In New Zealand 43% of adults are classed as having low level literacy skills (PIAAC, 2016) and it has been identified that those with low skills in this area are likely to be left behind (Windisch, 2016). There is a recognised relationship between skills and prosperity at an individual and collective level, with countries that have a lower level skilled population losing competitiveness as the world economy becomes more dependent on having a population who possess these skills (Windisch, 2016). Both productivity and the ability to earn good money depend on how well people have developed their literacy and numeracy skills.

In addition to this, it is important our staff can communicate effectively with each other and with the people they care for. Residents want to be able to foster relationships with the staff and to feel they can trust them with their care. Being able to talk to each other is an important part of this relationship.

The Quality Manager is undertaking a qualification to enable her to improve the literacy and numeracy of those who have English as a second language. Thus we will have internal support for our staff who struggle with their literacy and we can help them improve their English skills for the good of all.

After benchmarking bedrail use against the other facilities we compare ourselves to, we have realised that we use bedrails far more frequently than is necessary. We have produced a leaflet entitled “A guide to bedrail safety” which anyone is welcome to request.

Antibiotic over use is a problem we all should be concerned about.

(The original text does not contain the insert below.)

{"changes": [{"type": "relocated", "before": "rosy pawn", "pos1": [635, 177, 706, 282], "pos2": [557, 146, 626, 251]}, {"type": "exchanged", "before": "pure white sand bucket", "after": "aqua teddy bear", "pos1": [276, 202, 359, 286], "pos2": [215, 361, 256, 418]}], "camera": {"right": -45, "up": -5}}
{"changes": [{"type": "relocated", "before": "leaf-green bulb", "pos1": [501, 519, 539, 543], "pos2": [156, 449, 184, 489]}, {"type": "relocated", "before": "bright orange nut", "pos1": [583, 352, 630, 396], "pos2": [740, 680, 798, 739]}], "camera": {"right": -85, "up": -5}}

An Australian study found that up to 67% of antibiotic prescriptions in aged care facilities were inappropriate i.e. the drugs were given to people who did not need them. We are using a programme called “Symptom Free Pee – let it be” andwe aim to reduce our use of antibiotics to treat asymptomatic bacteriuria (which is when the bladder is colonised with bacteria, but they are not causing any symptoms of urinary tract infection). We have already held one training session to educate our staff in what to look for when a person has a UTI, strategies to reduce the use of antibiotics and also what things do not need treating e.g. malodourous urine.

Our final project is to continue to improve our norovirus outbreak management. We realise there is a fine line between eliminating infection from the facility and protecting visitors rights to come into the facility. We know from experience that shutting down the whole facility eliminates the infection faster, reduces resident and staff sickness and reduces costs. However, we also appreciate that people may have travelled long distances to come and see someone and it is distressing for relatives and friends to not be able to visit. Thus, we have decided if we have an outbreak again, we will improve our communication processes and are setting up a Facebook site, one function of which will be to broadcast messages, and we also have our new-look website where we can also post information about what is happening.

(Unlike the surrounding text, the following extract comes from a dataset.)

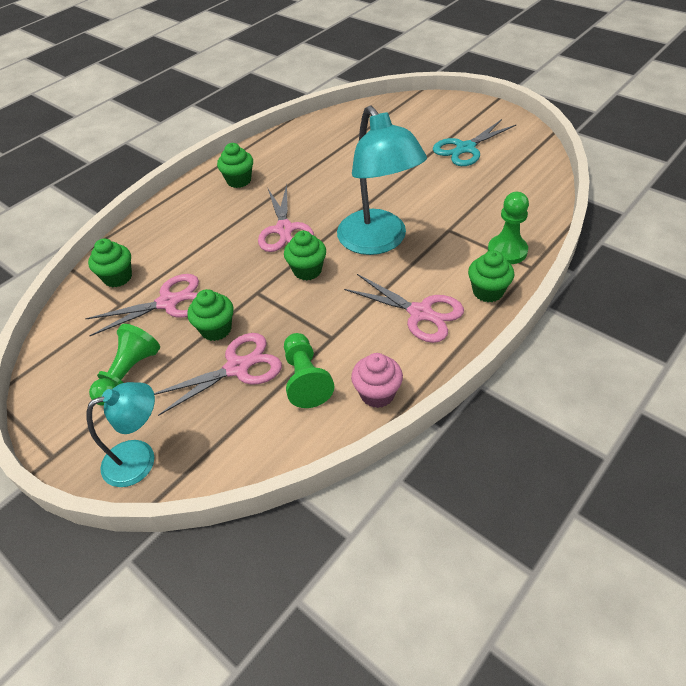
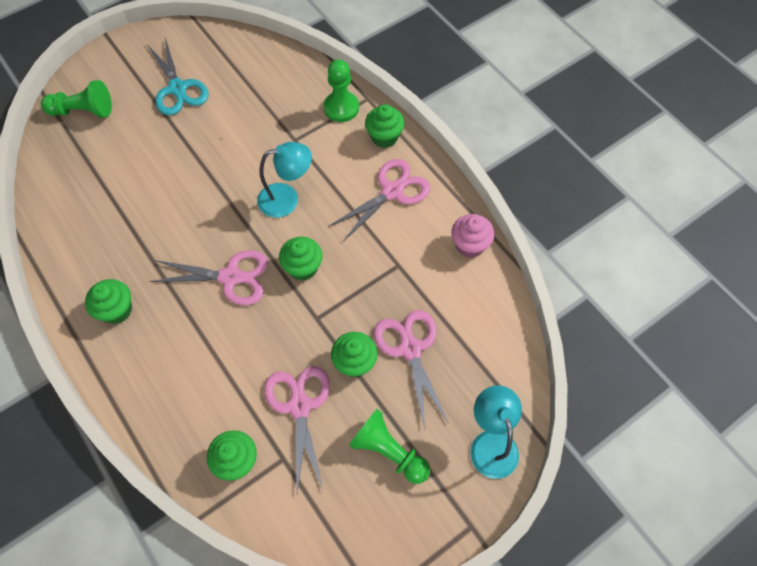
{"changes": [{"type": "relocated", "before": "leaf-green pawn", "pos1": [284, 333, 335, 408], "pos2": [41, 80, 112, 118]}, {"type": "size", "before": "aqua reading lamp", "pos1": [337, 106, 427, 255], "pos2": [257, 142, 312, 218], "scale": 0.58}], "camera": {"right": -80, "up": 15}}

In conjunction with this, we have decided to pilot supervised visiting, with senior staff on hand to give instructions about how to put on and take off Personal Protective Equipment and how to perform hand hygiene effectively. If this does not increase infection rates, then we will adopt it as practice.

We are also very excited to have the University of Otago conducting research in the facility and their paper will be an investigation of how health professionals work together when a person is admitted to die in an aged residential care setting. This research is needed as aged care facilities take on increasing numbers of complex palliative cases and we need to work closely with other organisations so we can provide excellent palliative care.

Our progress on all of these projects will be reported on at the mid-year point.